For centuries the Latin phrase "Confessio est regina probationum" (In English: Confession is the Queen of evidence) justified the use of forced confession in the European legal system. When especially during the Middle Ages acquiring a confession was the most important thing during preparations before a trial, than the method used to get the confession seemed irrelevant, de facto sanctioning the use of torture to extract forced confession.
By the late 18th century, most scholars and lawyers thought of the forced confession not only as a relic of past times and morally wrong but also ineffective as the victim of torture may confess to anything just to ease their suffering.
Developments in the 20th century, notably the Universal Declaration of Human Rights, greatly reduced the legal acceptance of forced confessions. However, for most of legal history they have been accepted in most of the world, and are still accepted in some jurisdictions.

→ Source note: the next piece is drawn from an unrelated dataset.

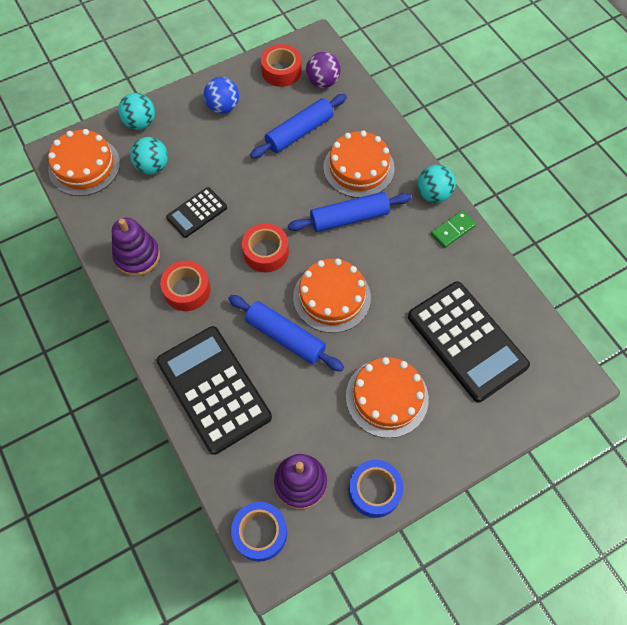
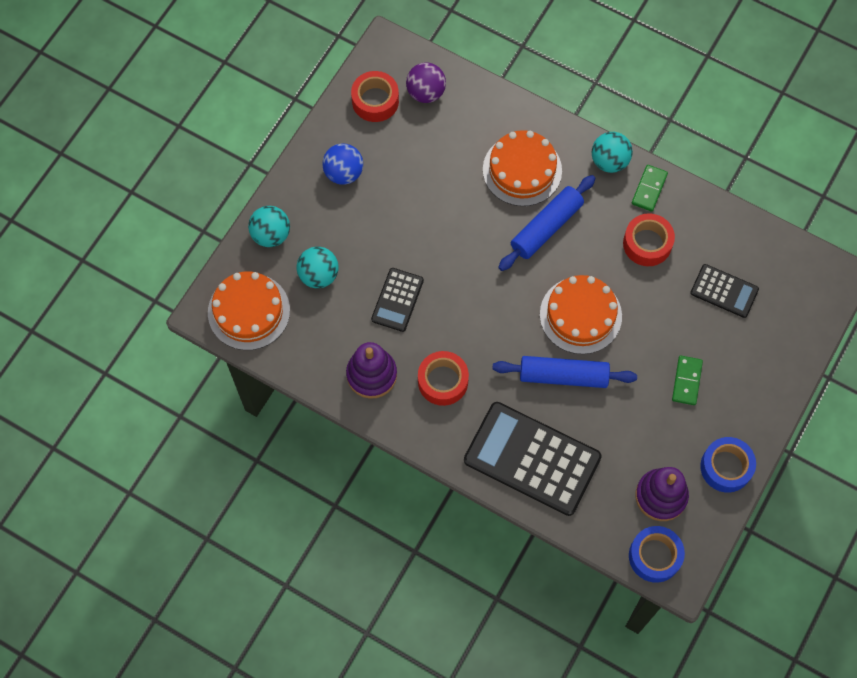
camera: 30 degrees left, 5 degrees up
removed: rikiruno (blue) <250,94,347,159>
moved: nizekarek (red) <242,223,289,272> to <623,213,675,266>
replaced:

Since 2001, as part of its War on Terror the United States using the CIA operates a network of off shore prisons, called black sites, probably the most famous of which is Guantánamo Bay detention camp. State officials have admitted to the press and in court to be using various torture techniques (authorised by the District attorney) to interrogate suspects of terrorism, sometimes after forced disappearance or extraordinary rendition by the United States.
When these systematic acts were made public by the international media, the European Union, United Nations, the international press and various human rights movements condemned their practice. The US Supreme Court did not discontinue their usage and repeatedly ruled against hearing citizens that underwent forced confessions, even after they were found innocent, claiming that a trial would constitute a breach of national security.
A famous case is that of Khalid El-Masri. He appealed several times aided by different international human rights movements and lawyers, yet the US Supreme Court retained its usage of forced confession techniques, and denied a hearing of the evidence.